Like watching glaciers melt and rivers evaporate, it is easy to think that the erosion of trust in core institutions is beyond repair–that it is really just a question of who is doing the distrusting. And to believe that social platforms are not an underlying cause of this harm is as willfully ignorant as believing that easy access to firearms is not the key ingredient in mass shootings.

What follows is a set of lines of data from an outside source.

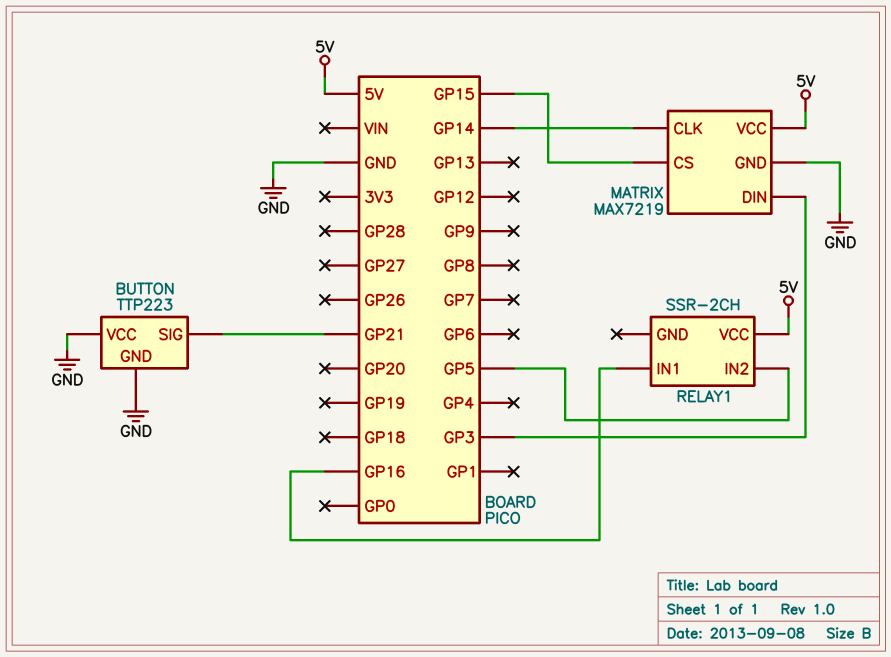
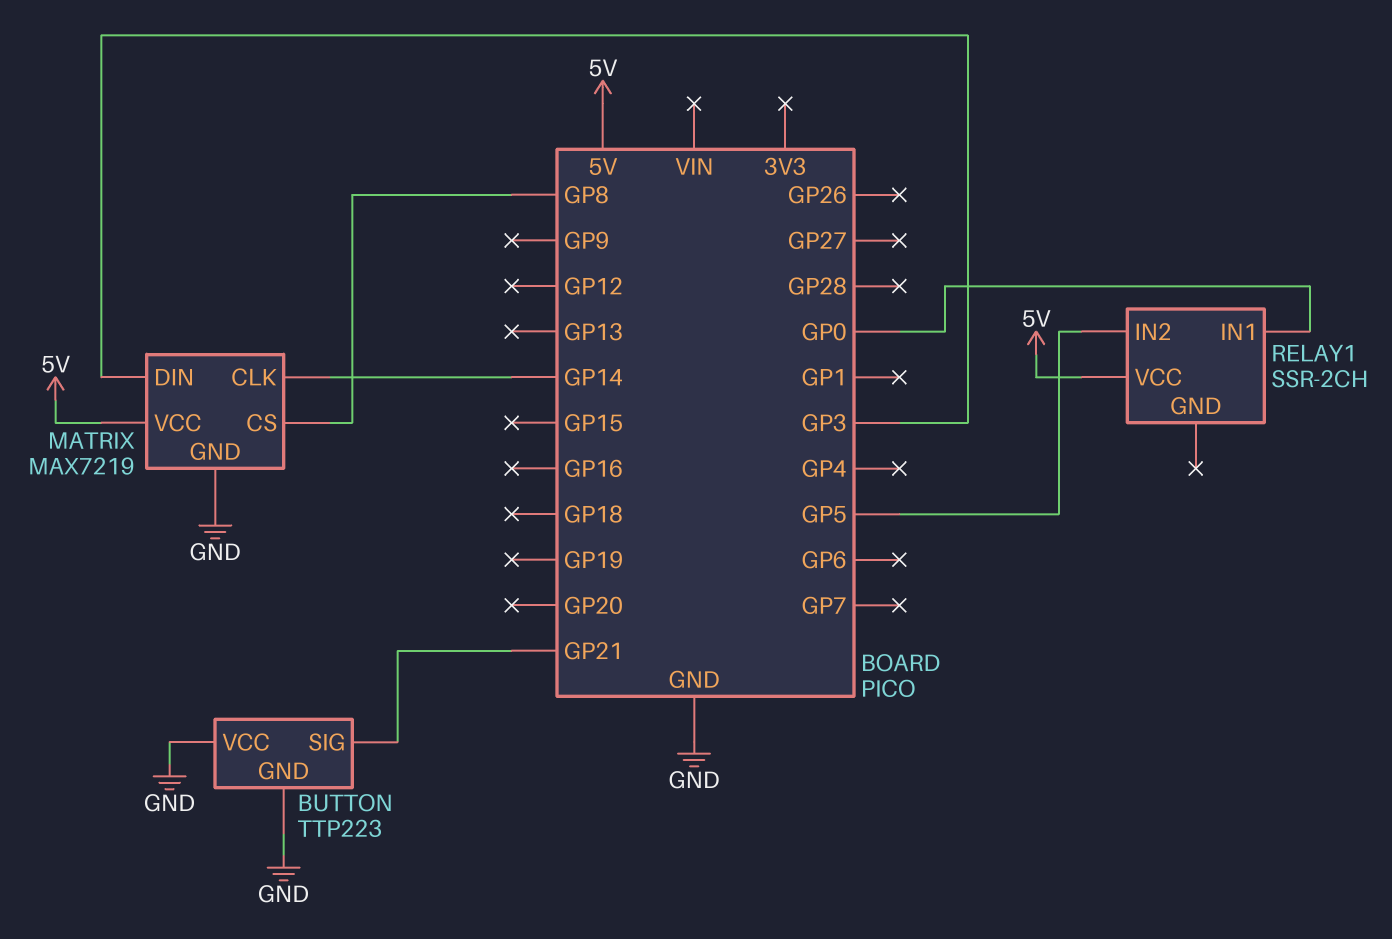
MATRIX pin CS: GP15 -> GP8
RELAY1 pin IN1: GP16 -> GP0

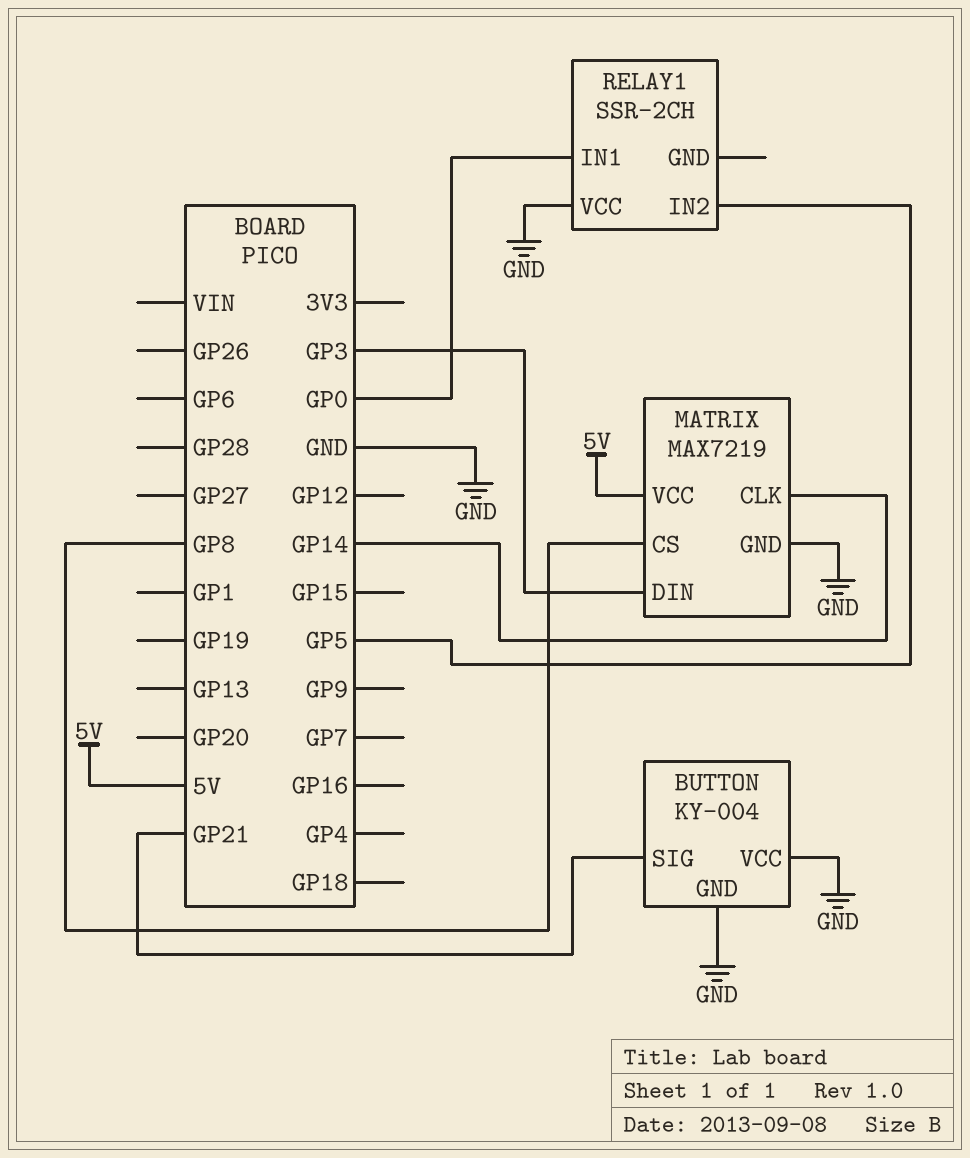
BUTTON: TTP223 -> KY-004
RELAY1 pin VCC: 5V -> GND

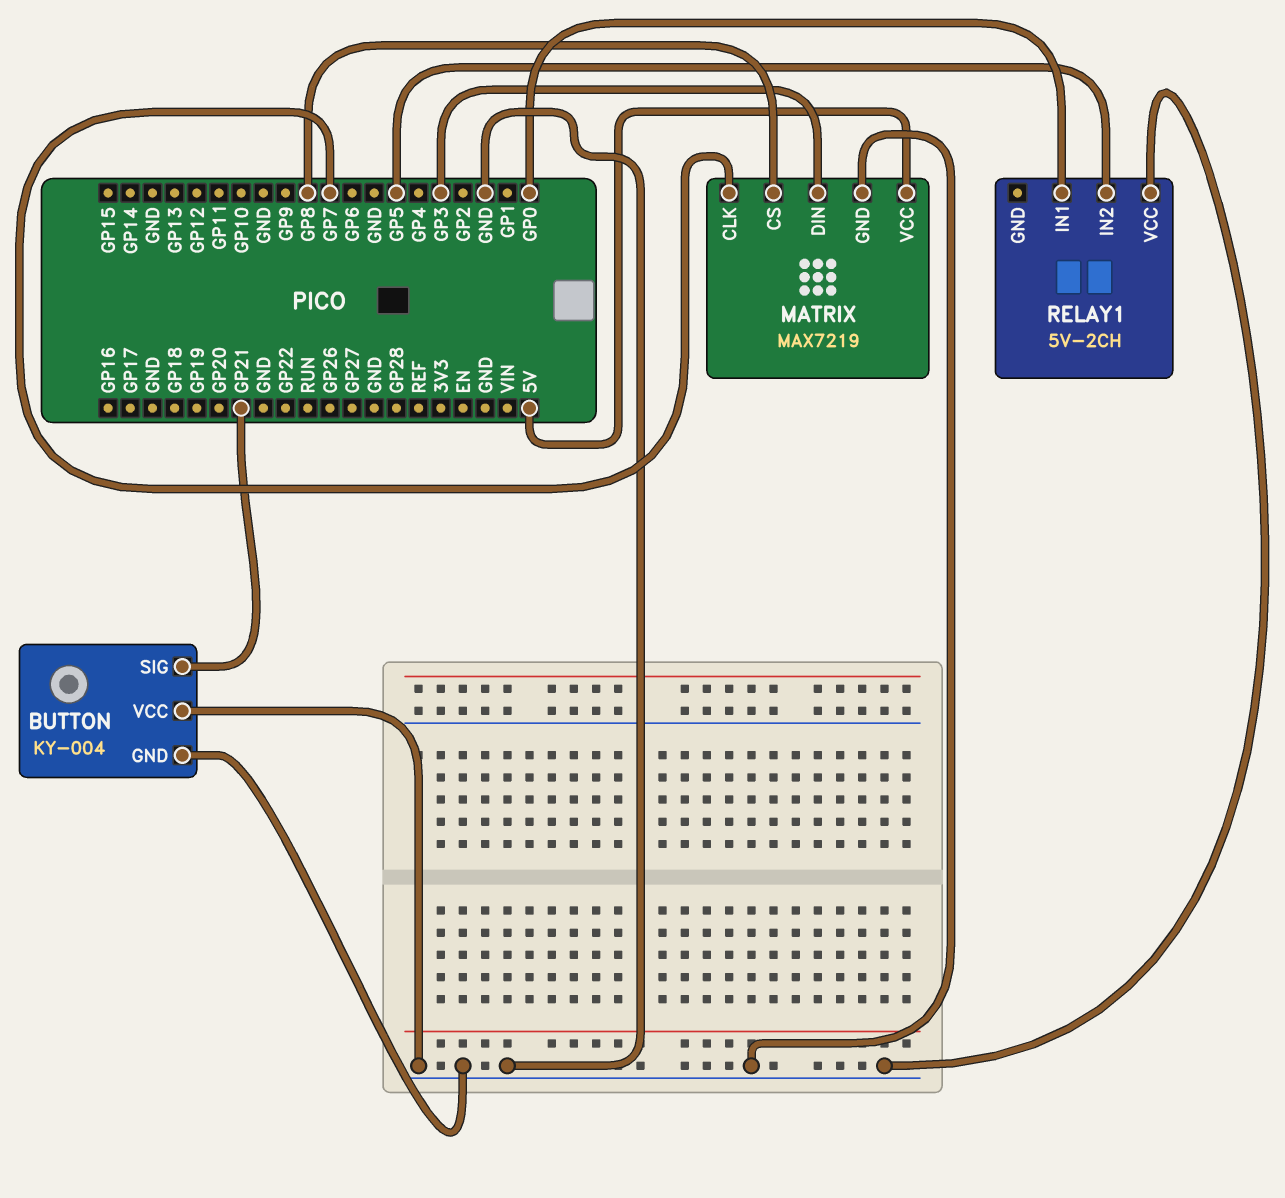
MATRIX pin CLK: GP14 -> GP7
RELAY1: SSR-2CH -> 5V-2CH

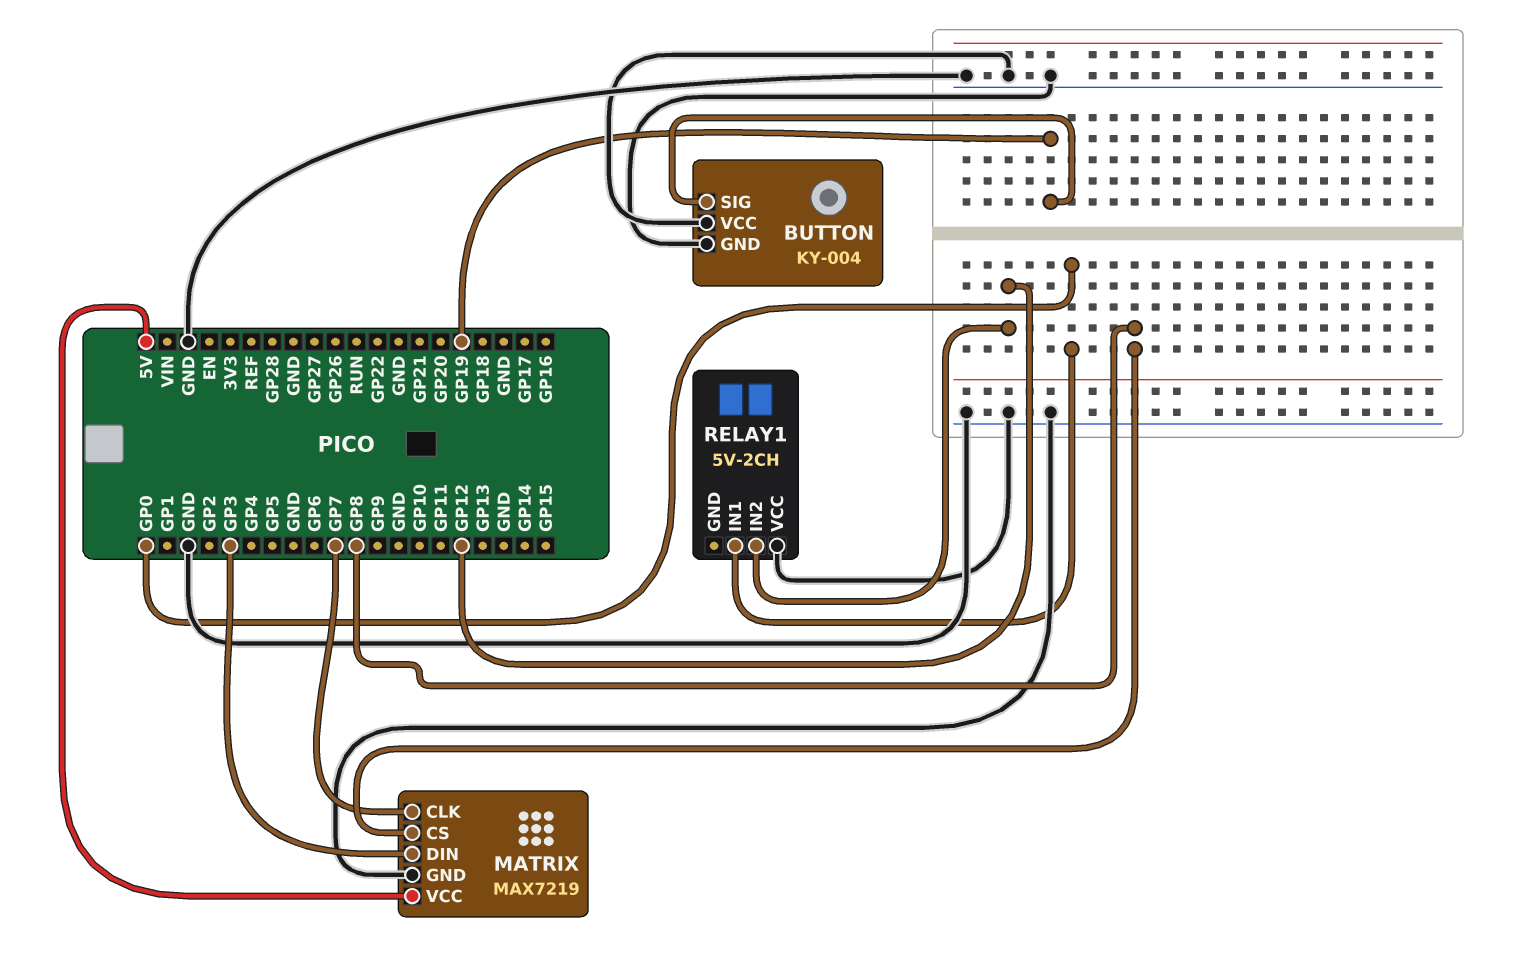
BUTTON pin SIG: GP21 -> GP19
RELAY1 pin IN2: GP5 -> GP12

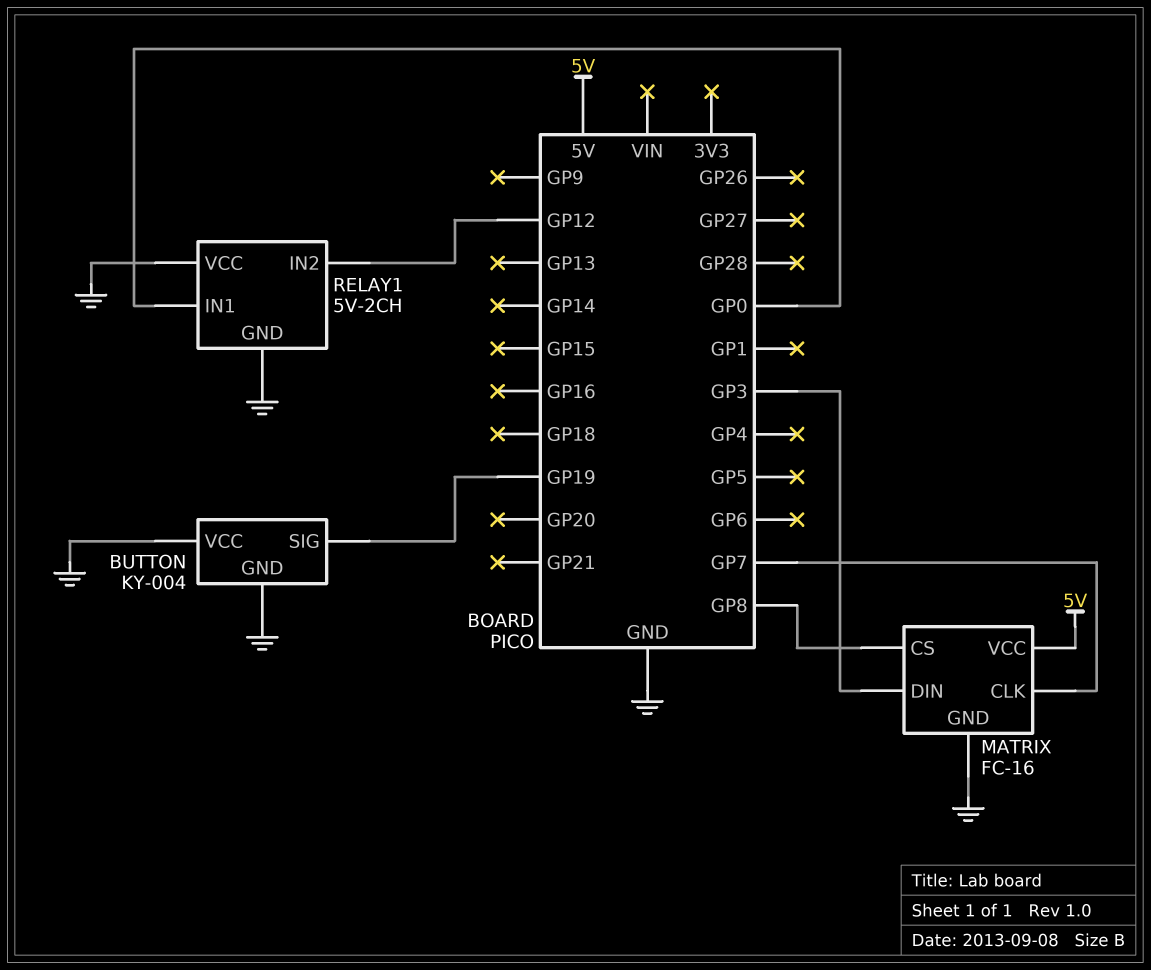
MATRIX: MAX7219 -> FC-16
RELAY1 pin GND: none -> GND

Social media offers some nice features, but on balance, it has made everything suck faster. It is a hallucinogen that produces twin chimeras named Information and Engagement, who gnaw on Common Sense and Humility until Narcissism and Arrogance prevail. Take for instance, this little collage made from responses to photographer Jeff Sedlik’s copyright lawsuit against tattoo artist Kat Von D:

I draw your attention to both the ignorance and the style in this hatecloud—not because it is rare, but because it is common to the point of predictable. This is how we talk now about almost everything. Those comments were made by ordinary individuals, probably decent people most of the time, but who would be unlikely to admit that they know less than nothing about the law or about Sedlik and his motives. And all that rancor directed at one individual, empowered by the technology designed to “connect people,” is just a response to a little copyright case. So, can we really be surprised that, by means of the same tech exploiting the same psychological frailties, tens of millions of people are easily duped into believing that an election was stolen, or that the U.S. Justice Department is indistinguishable from the Stasi?

In 2012, in that same intro to the first podcast, I quoted Mark Twain who said, “It’s not what you don’t know that gets you into trouble. It’s what you know for sure that just ain’t so.” A keen observer of human nature, Twain foretold the Big Tech Lie that is still flooding the zone with millions of other lies, which, like too much carbon in the atmosphere, may yet make the world uninhabitable.